Another source of potential supply—energy storage—is being considered by many both because of its ability to balance the timing of power supply and demand and because of its ability to provide another source of revenue (in the form of ancillary services) to the investors in such products.
Demand Response. Demand response is a meaningful way to help address ERCOT’s pending supply shortfall. The ability to reduce demand through voluntary conservation, however, is limited by the availability of willing participants during peak periods of the day. At some point, though, even full conservation by willing participants will not prevent shortfalls in supply. Although demand response may help ERCOT in the near term, new power generation facilities will ultimately be needed.
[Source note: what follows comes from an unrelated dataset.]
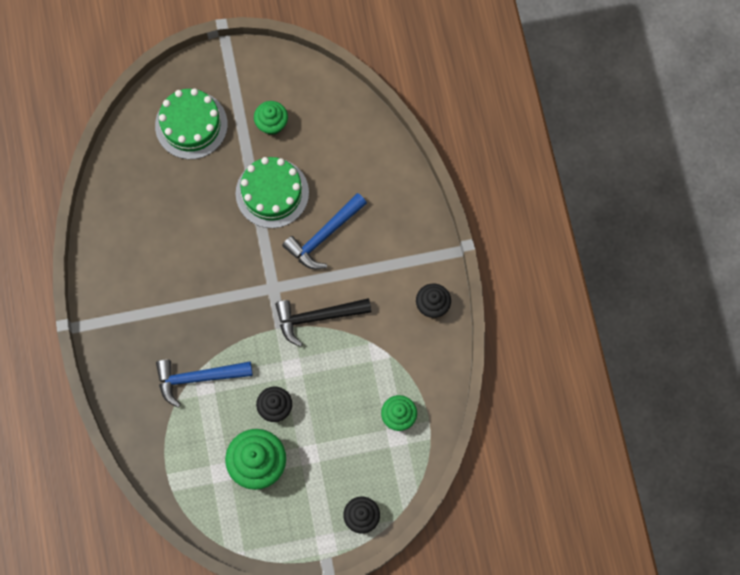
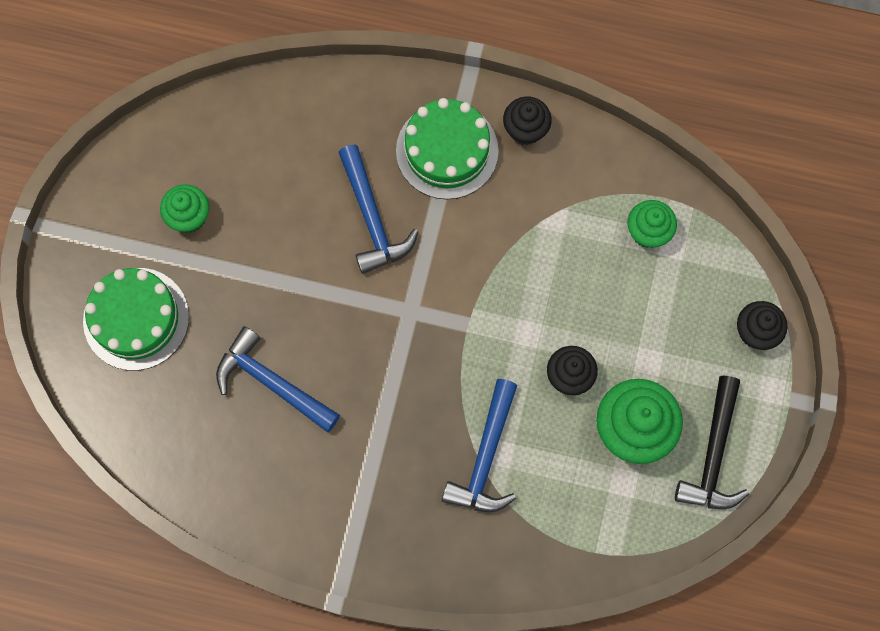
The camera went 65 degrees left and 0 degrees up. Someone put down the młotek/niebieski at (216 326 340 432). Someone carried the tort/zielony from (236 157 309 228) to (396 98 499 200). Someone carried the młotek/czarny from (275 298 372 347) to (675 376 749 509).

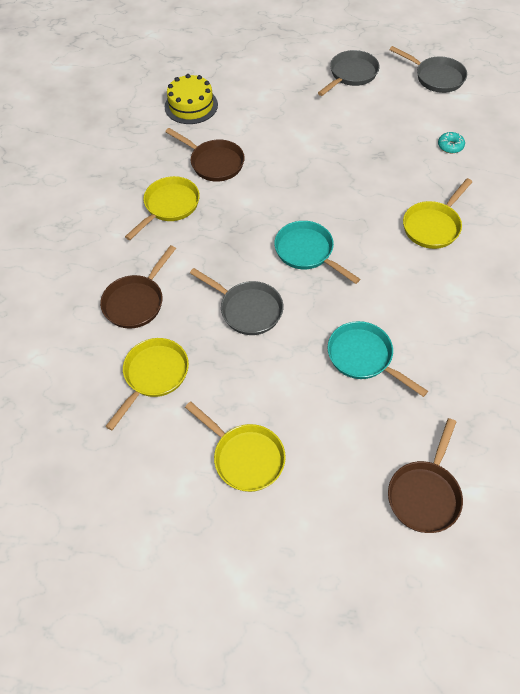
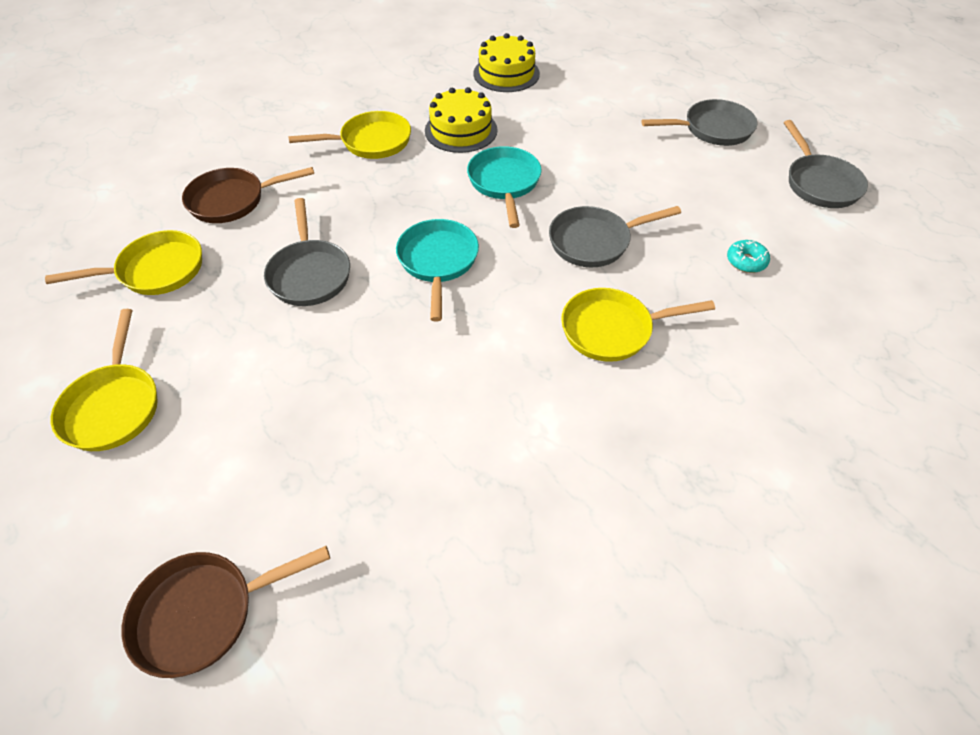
The camera went 40 degrees right and 5 degrees down. Someone put down the patelnia/szary at (549 206 681 267). Someone carried the patelnia/turkusowy from (327 321 428 397) to (467 146 541 228). Someone swapped the patelnia/brązowy at (165 128 245 182) for the tort/żółty at (425 87 498 153).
Raising the Price Cap. In October 2012, the Public Utility Commission of Texas voted to double the cap on wholesale electricity prices over the succeeding three years. The commission stated that raising prices was necessary to encourage more plant construction and prevent power outages in areas served by ERCOT. Although this may encourage more interest in the ERCOT market, the continual increase in the price cap does not guarantee that prices at those higher levels will actually be achieved. It may actually give rise to potential concerns for investors, because a facility that experiences an outage when it is committed in the day-ahead market could see significant penalties if there is a spike in power prices in the hourly market.
Capacity Market. As described above, though there are significant issues to consider with the development of a capacity market in ERCOT, such a regulatory solution may be critical to spawning the much-needed construction of new power generation facilities. In the short term, a capacity market could induce generators to keep existing generation resources online or remove them from mothball status.
Though this may provide a short-term solution, the uncertainty of future pricing remains an impediment to new development. It is also worth mentioning that keeping older generation around, while effective, may be costly in the short term because older units are generally less efficient and more expensive to operate.
Other Solutions. Creative structuring has also been used to get new projects built in ERCOT. In addition to the wind facilities discussed above, at least one company has been able to begin new construction on two different gas-fired projects. Panda Energy is currently building two large power generation facilities—Sherman and Temple—and each is being partially funded with project debt. By using revenue put options in lieu of a long-term power purchase agreement, Panda was able to assure its investors of a stable stream of revenues sufficient to obtain the necessary commitment of capital.
Reason for Hope
Although the challenges facing developers in the ERCOT market today are significant, new and creative solutions are emerging that have the potential to provide ERCOT with the energy supply that it needs in the coming years. Energy demand is expected to grow significantly because of the high population growth rate anticipated for the state of Texas. As a result, finding viable solutions to ERCOT’s supply shortage is extremely important.
Many of the short-term fixes mentioned above may be helpful in alleviating the problem, but some regulatory changes may be necessary in order to allow ERCOT to be certain that it can meet the demands of its end users over the long term.
— Stuart Zisman is a partner and Katherine Milton is an associate with Bracewell & Giuliani LLP in Houston.